The data elements that were retained for VCA and are currently collected for other organs include demographic information, insurance and payment information, functional status, diagnosis, medical condition, infection detection, previous or de novo malignancy, acute rejection, and immunosuppression. The important new data elements were related to VCA organ function. Objective measures of function were chosen such as disability scores currently used for upper limb functional assessments and specifically also for upper limb transplant (e.g., the DASH score). Sensory tests, motor function, and speech capabilities for cranial/facial transplants were also added. The proposal for data collection for VCA went out for public comment in the fall of 2014 and were presented and approved by the OPTN/UNOS Board on June 1, 2015.

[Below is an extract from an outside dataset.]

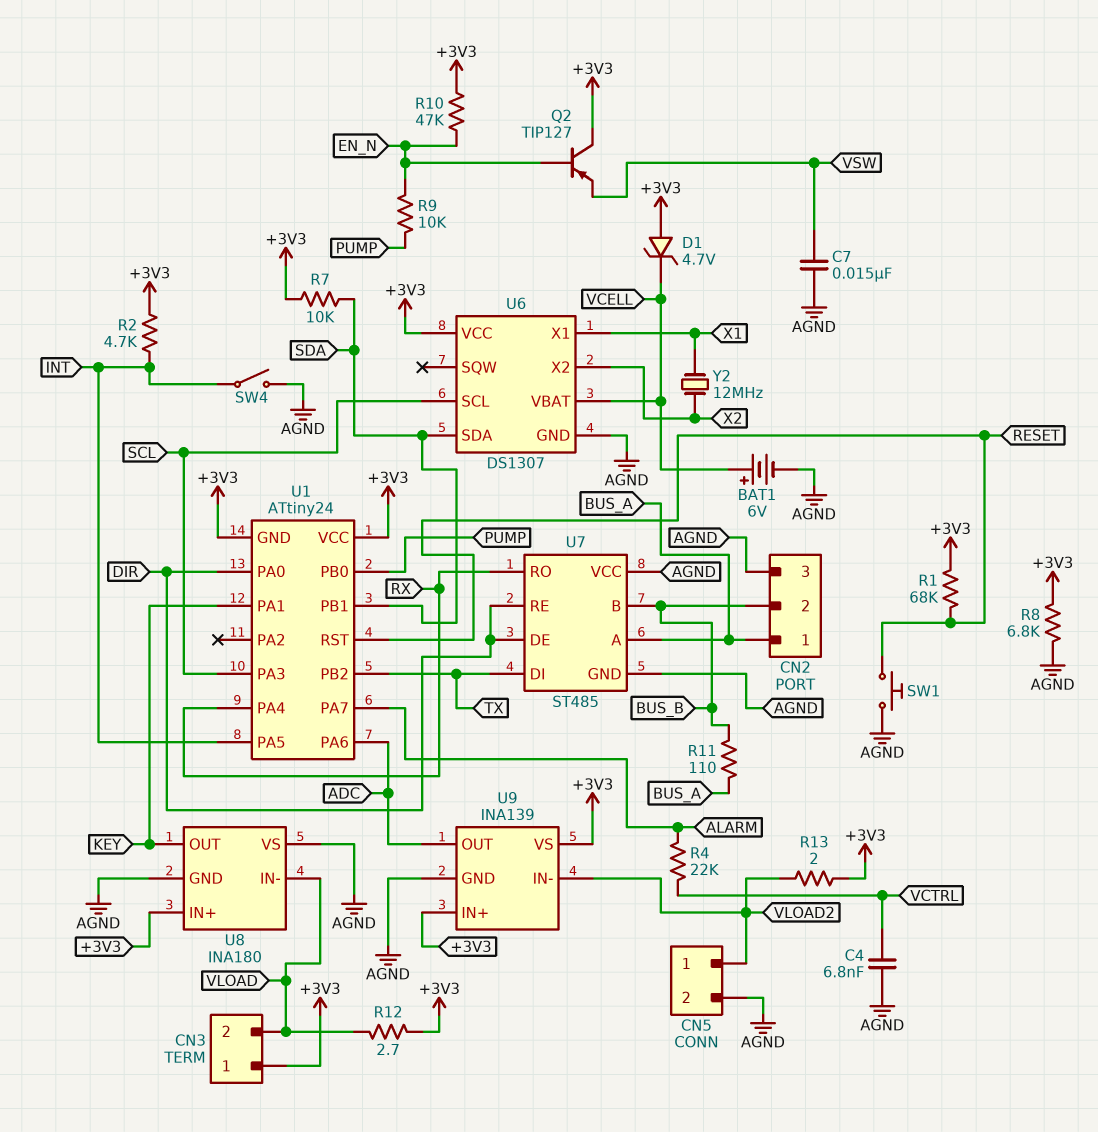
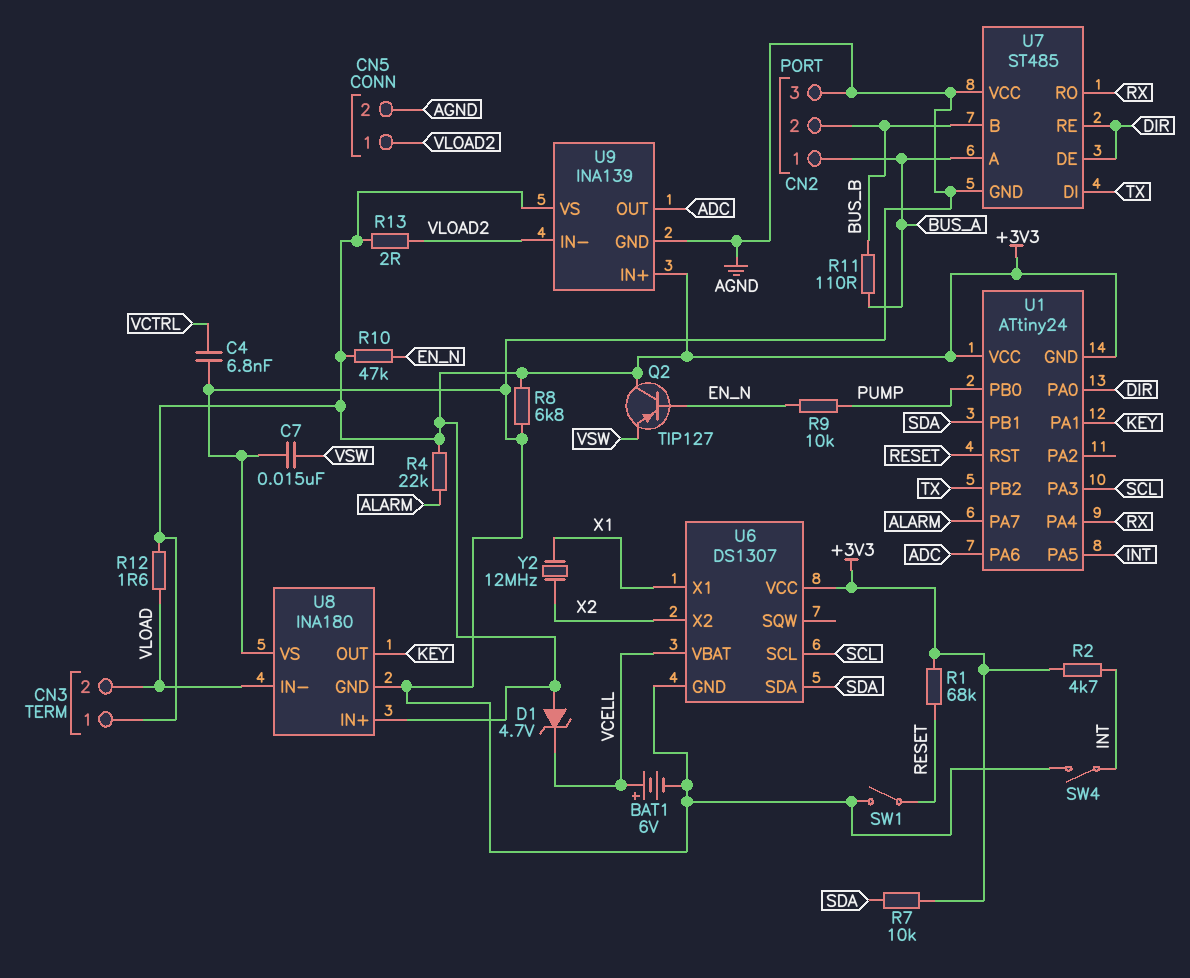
R4: 22k (ALARM, VCTRL) -> 22k (+3V3, ALARM)
R12: 2.7 (+3V3, VLOAD) -> 1.6 (+3V3, VLOAD)
SW1: button (AGND, RESET) -> switch (AGND, RESET)

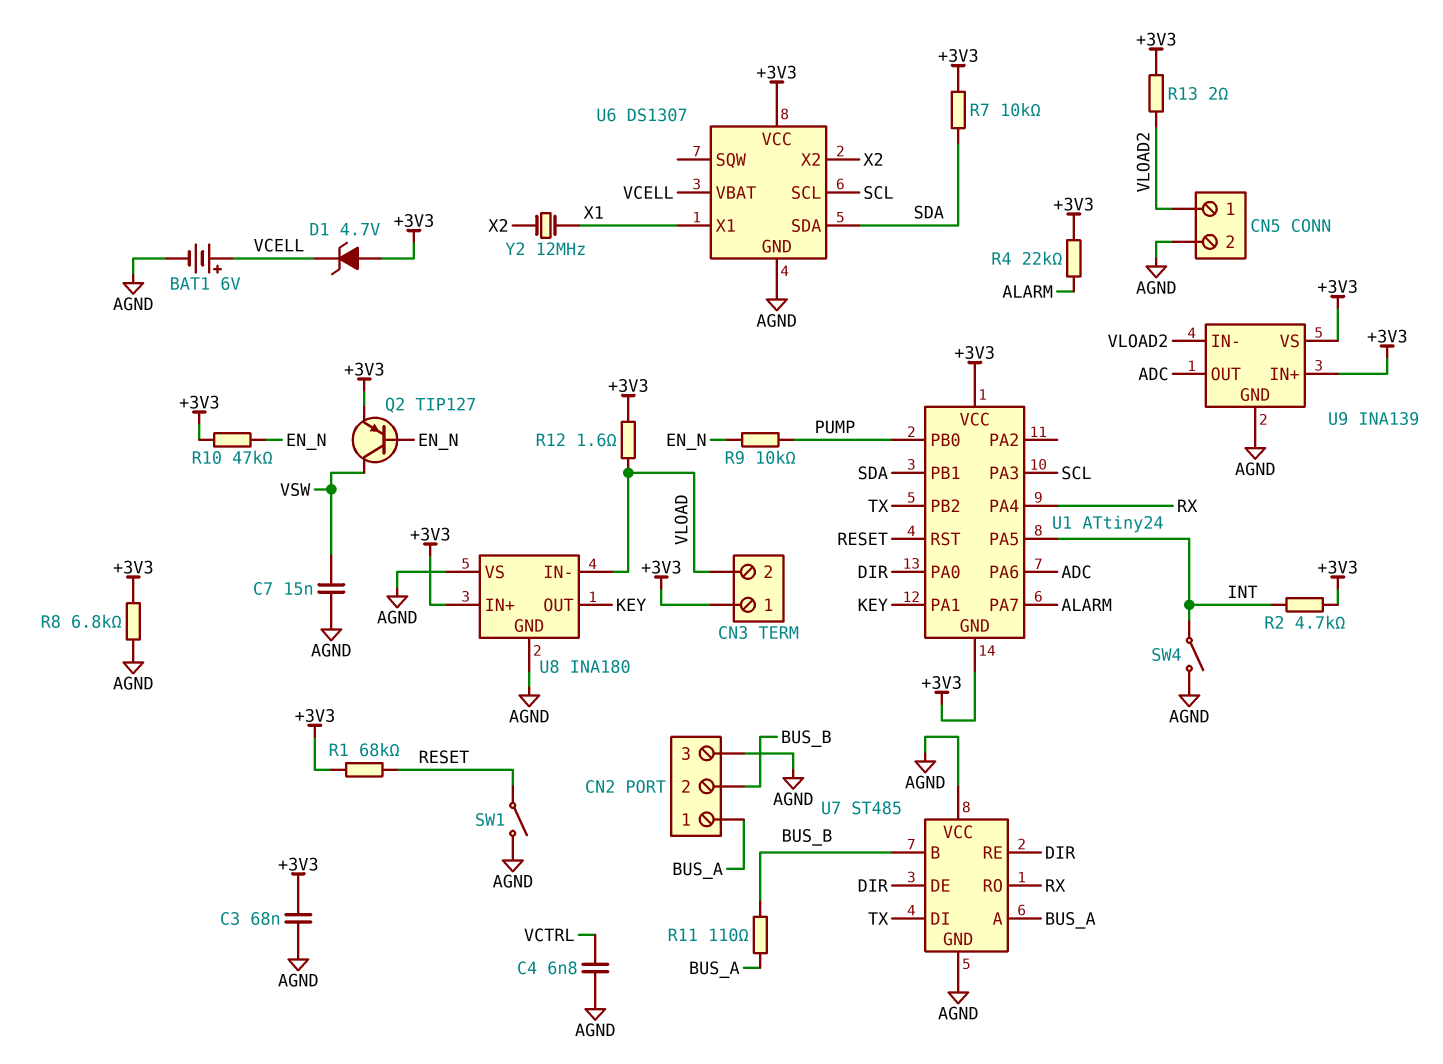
C3: none -> 68nF (+3V3, AGND)
Q2: PNP TIP127 (B EN_N, C +3V3, E VSW) -> PNP TIP127 (B EN_N, C VSW, E +3V3)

Conclusion: Looking to the Future

Over the last 17 years, vascularized composite allotransplantation has taken its place among organ transplants offering major life-enhancing advances to patients for whom conventional reconstructive techniques fall short in reaching functional as well as aesthetic goals. In fact, VCA currently is the highest rung on the reconstructive ladder [9]. The ladder serves as the concept that guides reconstructive surgeons in their approach to reconstructive surgery [10]. Low rungs are simple techniques such as skin grafts and local “flaps.” Higher rungs include reconstructive microsurgical procedures such as autogenous tissue transplantation. The most complex technique currently available for restoration of form and function following loss of body parts such as hand, arm, or face is vascularized composite allotransplantation [11•]. Clearly, the VCA community has embraced and is being guided by the regulatory history and patient safety principles that have allowed solid organ transplant to expand to its current state. Optimism regarding the future of vascular composite allotransplantation must be tempered by the ethics, logistics, and regulations that will no doubt come under scrutiny as techniques advance and the creative application of different VCAs is explored such as the consideration of living-related donation and pediatric VCA [12]. The challenge for the regulation of this diverse field of transplantation will be to develop policies that allow for responsible innovation, with transparency and public accountability. Balancing surgical expertise and creativity with patient safety will require the ability to collect the data regarding how programs are developed, the procedures themselves, and both medical and surgical outcomes—both short and long-term. It will be important to recognize that evidence-based policy recommendations will likely not be possible for some time, and that the expertise residing in the transplantation community as a whole—including its newest member, the reconstructive transplantation community—will be essential to move this new frontier of transplantation responsibly forward.